Provide an estimator ${\widehat{\theta }}_1$ for $\theta$ by the method of moments.

Answer to Problem 104SE

The method of moments estimator of $\theta$ is ${\widehat{\theta }}_1=\overline{Y}-1$.

Explanation of Solution

Calculation:

The expectation of the given random variable Y is obtained as follows:

$\begin{array}{c}E\left(Y\right)={\displaystyle \underset{\theta }{\overset{\infty }{\int }}y{e}^{-\left(y-\theta \right)}dy}\\ =e^{\theta }{\displaystyle \underset{\theta }{\overset{\infty }{\int }}y{e}^{-y}dy}\\ =e^{\theta }\left({\left[-y{e}^{-y}\right]}_{\theta }^{\infty }+{\displaystyle \underset{\theta }{\overset{\infty }{\int }}{e}^{-y}\left(\frac{dy}{dy}\right)dy}\right)\\ =e^{\theta }\left(\theta e^{-\theta }+{\left[-e^{-y}\right]}_{\theta }^{\infty }\right)\\ =e^{\theta }\left(\theta e^{-\theta }+e^{-\theta }\right)\\ =\theta +1\end{array}$

The method of moments estimator of $\theta$ is ${\widehat{\theta }}_1$.

Now, to obtained the method of moments estimator of $\theta$, it is needed to equate the expectation with the sample mean. That is,

$\begin{array}{c}{\widehat{\theta }}_1+1=\overline{Y}\\ {\widehat{\theta }}_1=\overline{Y}-1\end{array}$

Hence, the method of moments estimator of $\theta$ is ${\widehat{\theta }}_1=\overline{Y}-1$.

b.

To determine

Provide an estimator ${\widehat{\theta }}_2$ for $\theta$ by the method of maximum likelihood.

Answer to Problem 104SE

An estimator ${\widehat{\theta }}_2$ for $\theta$ by the method of maximum likelihood is ${\widehat{\theta }}_2=Y_{\left(1\right)}$.

Explanation of Solution

Calculation:

Consider an indicator function $I(.)$, such that, the value of the indicator function will be 1 if the condition is true otherwise the indicator function will take the value as 0.

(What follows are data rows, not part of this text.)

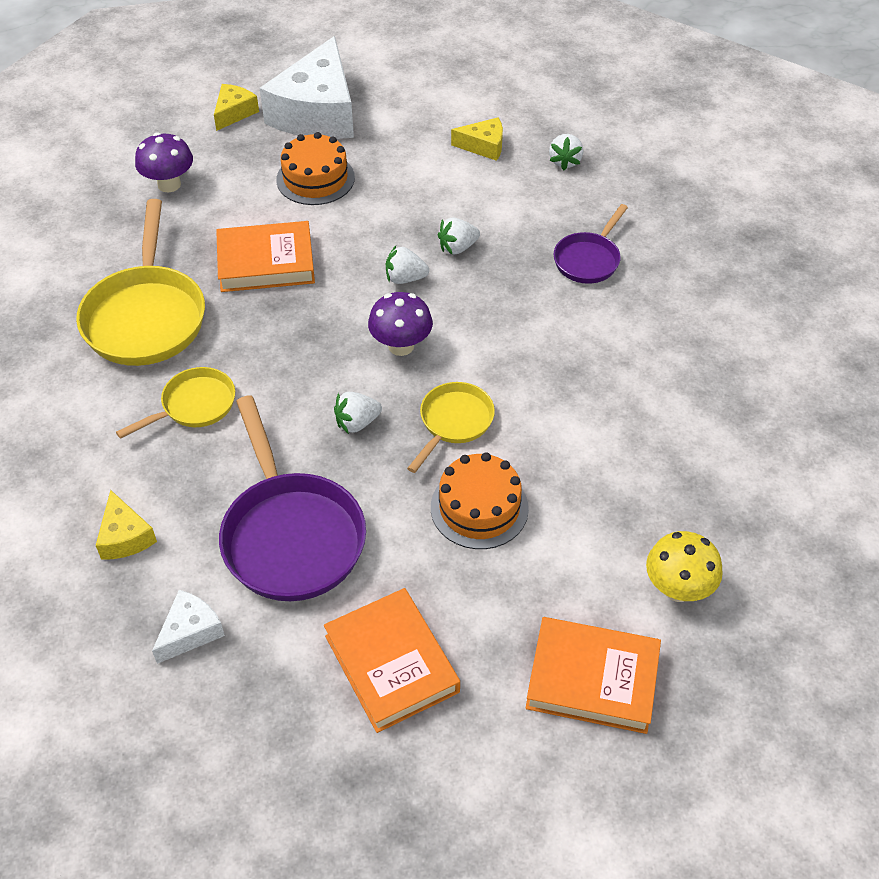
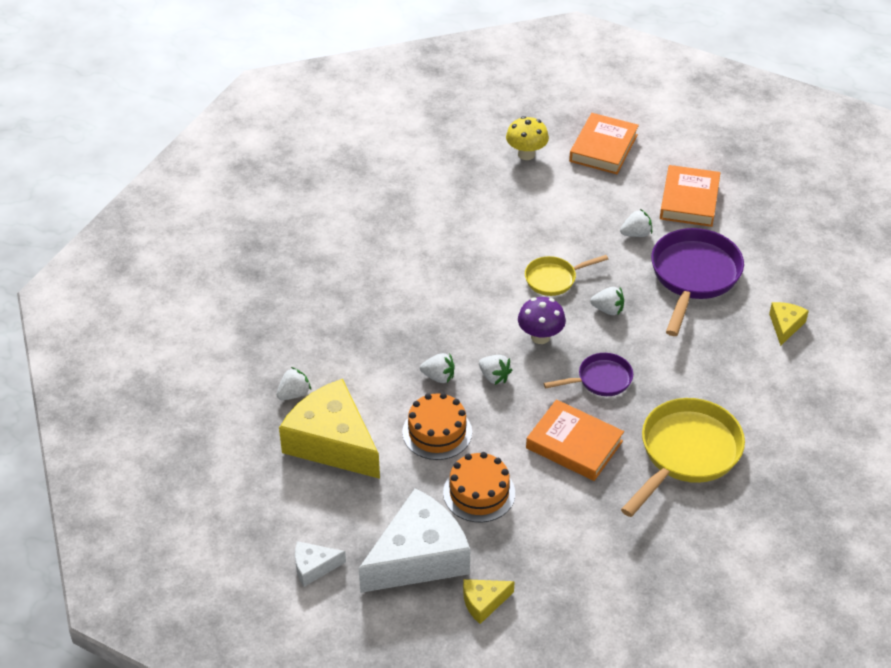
camera: 140 degrees left, 5 degrees down
(169, 184) = (592, 559): purple mushroom -> none
(190, 632) = (778, 264): white cheese -> white cheese (314, 567)
(194, 405) = (696, 374): yellow pan -> none
(415, 553) = (636, 234): none -> white strawberry
(479, 508) = (583, 234): orange cake -> orange cake (437, 432)
(483, 146) = (332, 442): yellow cheese -> yellow cheese, size x2.21
(588, 260) = (369, 319): purple pan -> purple pan (600, 379)
(592, 679) = (603, 148): orange book -> orange book turned 60 degrees clockwise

Now, the likelihood function of the given random variable Y is defined as follows:

$\begin{array}{c}L\left(Y_1,Y_2,\mathrm{....},Y_n|\theta \right)={\displaystyle \prod _{i=1}^n{e}^{-n\left(Y_i-\theta \right)}I\left(Y_i\ge \theta \right)}\\ =e^{-n\left({\displaystyle \sum _{i=1}^n{Y}_i}-\theta \right)}{\displaystyle \prod _{i=1}^{n}I\left(Y_i\ge \theta \right)}\\ =e^{-\left({\displaystyle \sum _{i=1}^n{Y}_i}-n\theta \right)}I\left(Y_{\left(1\right)}\ge \theta \right)\end{array}$

To maximize the likelihood it is needed to choose $\theta$ such that the $\theta$ is smaller than all $Y_i\text{'}\text{s}$. Hence, if the lowest value of $Y_i\text{'}\text{s}$ is greater than $\theta$, then all of the other values are also greater than $\theta$.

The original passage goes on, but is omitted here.